Our meditation sessions are “open”. You don’t have to sign up in advance. The sessions are not based on any particular style of meditation. You can use the space to practice in any way that you like provided that you sit (or lie/stand/walk) quietly*, and help create, as best you can, a quiet, supportive, distraction-free environment for others.

Beyond this, and the scheduled ringing of bells (see below), there are no rules, duties, or religious rituals. Shape your internal experience of our silent period according to your own wishes.

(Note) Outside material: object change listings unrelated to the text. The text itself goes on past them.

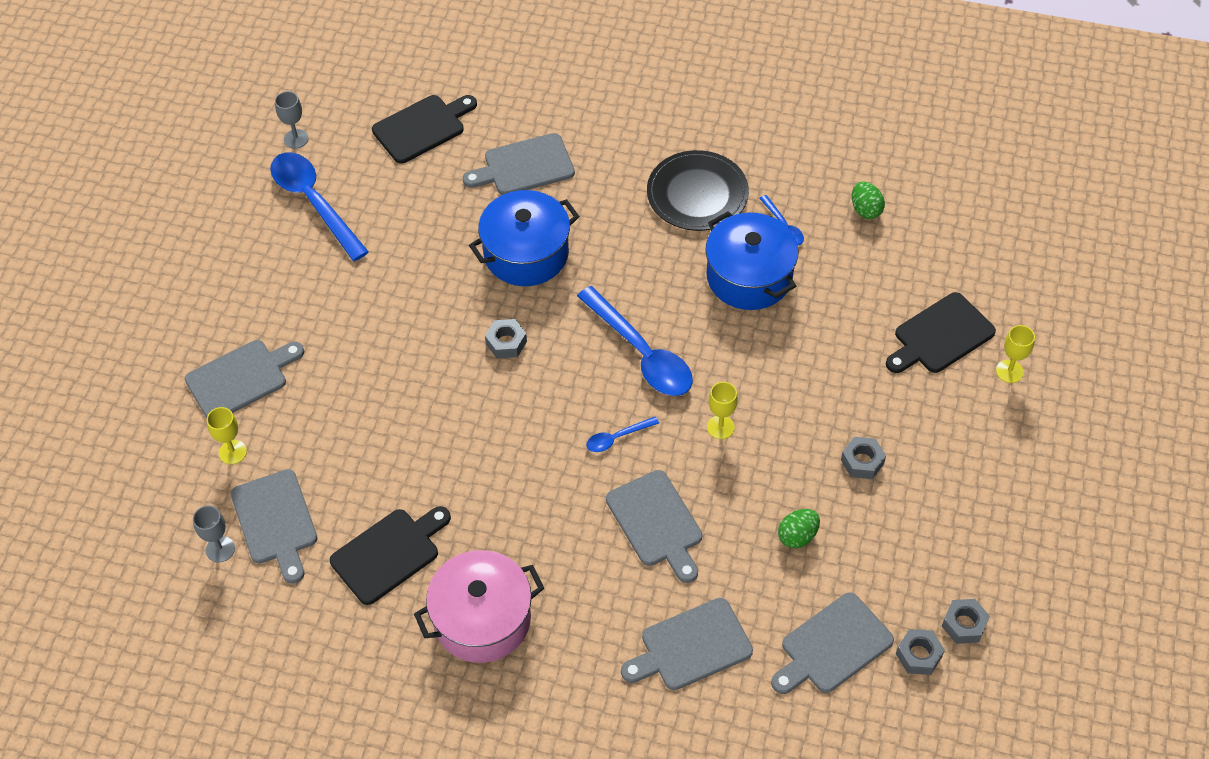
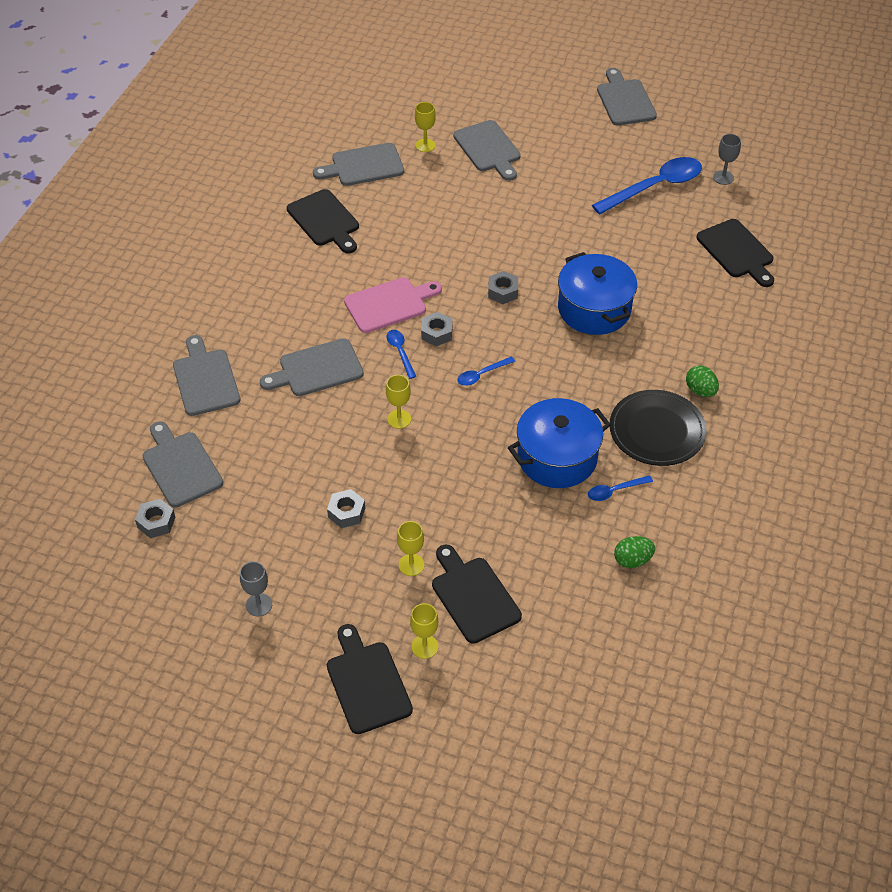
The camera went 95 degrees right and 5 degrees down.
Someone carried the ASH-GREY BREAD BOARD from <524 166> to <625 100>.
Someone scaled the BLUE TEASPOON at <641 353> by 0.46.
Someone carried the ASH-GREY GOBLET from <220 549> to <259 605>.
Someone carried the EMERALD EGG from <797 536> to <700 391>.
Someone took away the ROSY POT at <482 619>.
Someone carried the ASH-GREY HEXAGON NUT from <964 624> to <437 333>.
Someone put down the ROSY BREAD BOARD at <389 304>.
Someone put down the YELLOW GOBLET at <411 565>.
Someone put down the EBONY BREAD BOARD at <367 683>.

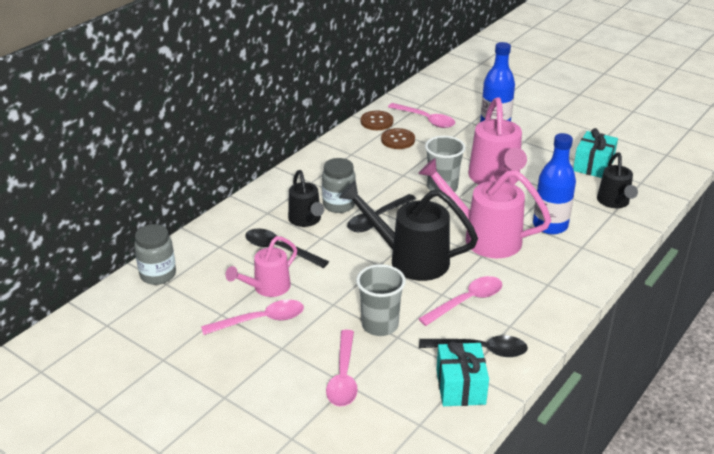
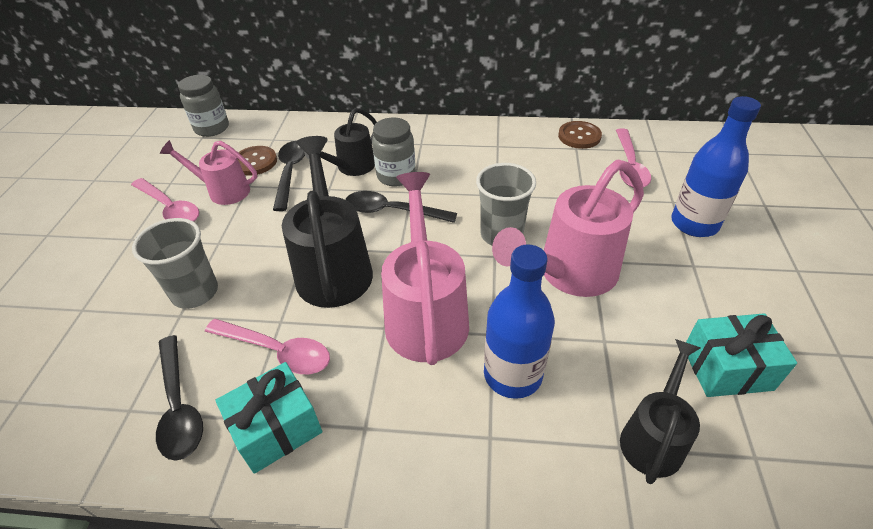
The camera went 60 degrees right and 10 degrees up.
Someone carried the DARK BROWN SEWING BUTTON from <398 140> to <255 162>.
Someone rotated the EBONY SPRINKLING CAN at <614 202> by 150 degrees clockwise.
Someone took away the ROSY TEASPOON at <343 376>.
Someone carried the TEAL PRESENT from <460 387> to <276 428>.

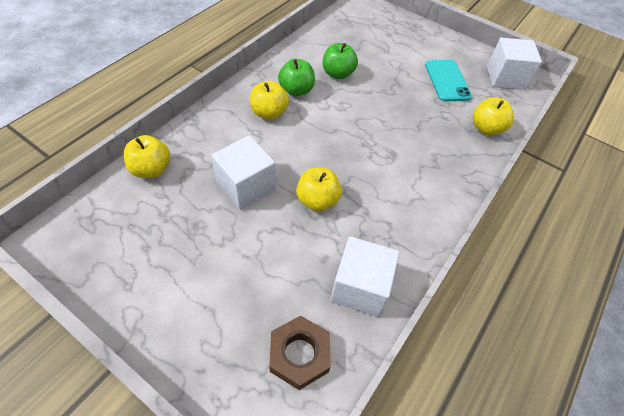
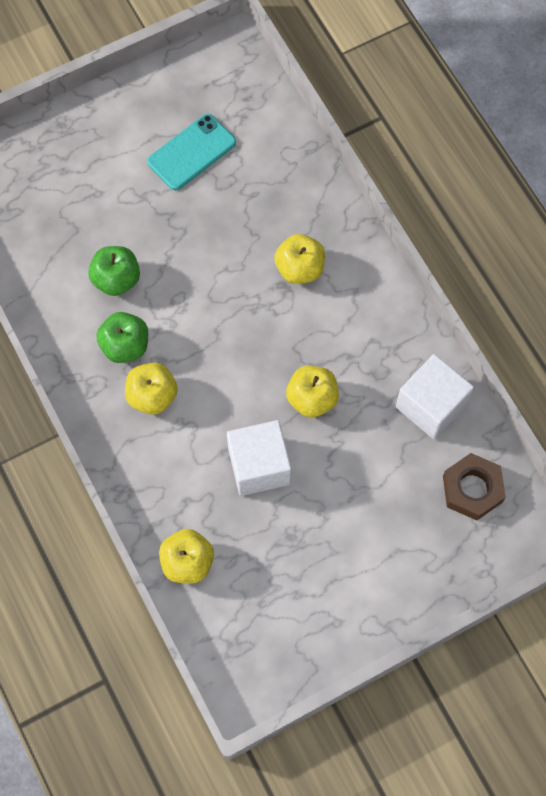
The camera went 60 degrees left and 15 degrees up.
Someone took away the SNOW-WHITE SOLID CUBE at <505 78>.
Someone rotated the TEAL PHONE at <447 81> by 60 degrees counterclockwise.
Someone carried the YELLOW APPLE FRUIT from <486 128> to <299 269>.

Requests and requirements:

In-person participants

Location: Nearly all of our sessions are scheduled to take place in the Eliot chapel (consult the sidebar at right and/or Our Schedule for the most current meeting times and locations). The chapel is located on the 2nd floor of Eliot Hall directly above the Admissions office. If you enter Eliot from the south (Great) lawn through the ‘Admissions Office’ door facing the lawn, and then go up the stairs to your left, you will enter the chapel directly. You can also enter the building through any other door, take stairs to the 2nd floor and enter the chapel through the doors at the west end of the hallway. Note to Reed guests: At this time, some Reed buildings may be closed to people outside the Reed community. Eliot Hall is an exception. Restrooms are located roughly in the center of hallways on most floors.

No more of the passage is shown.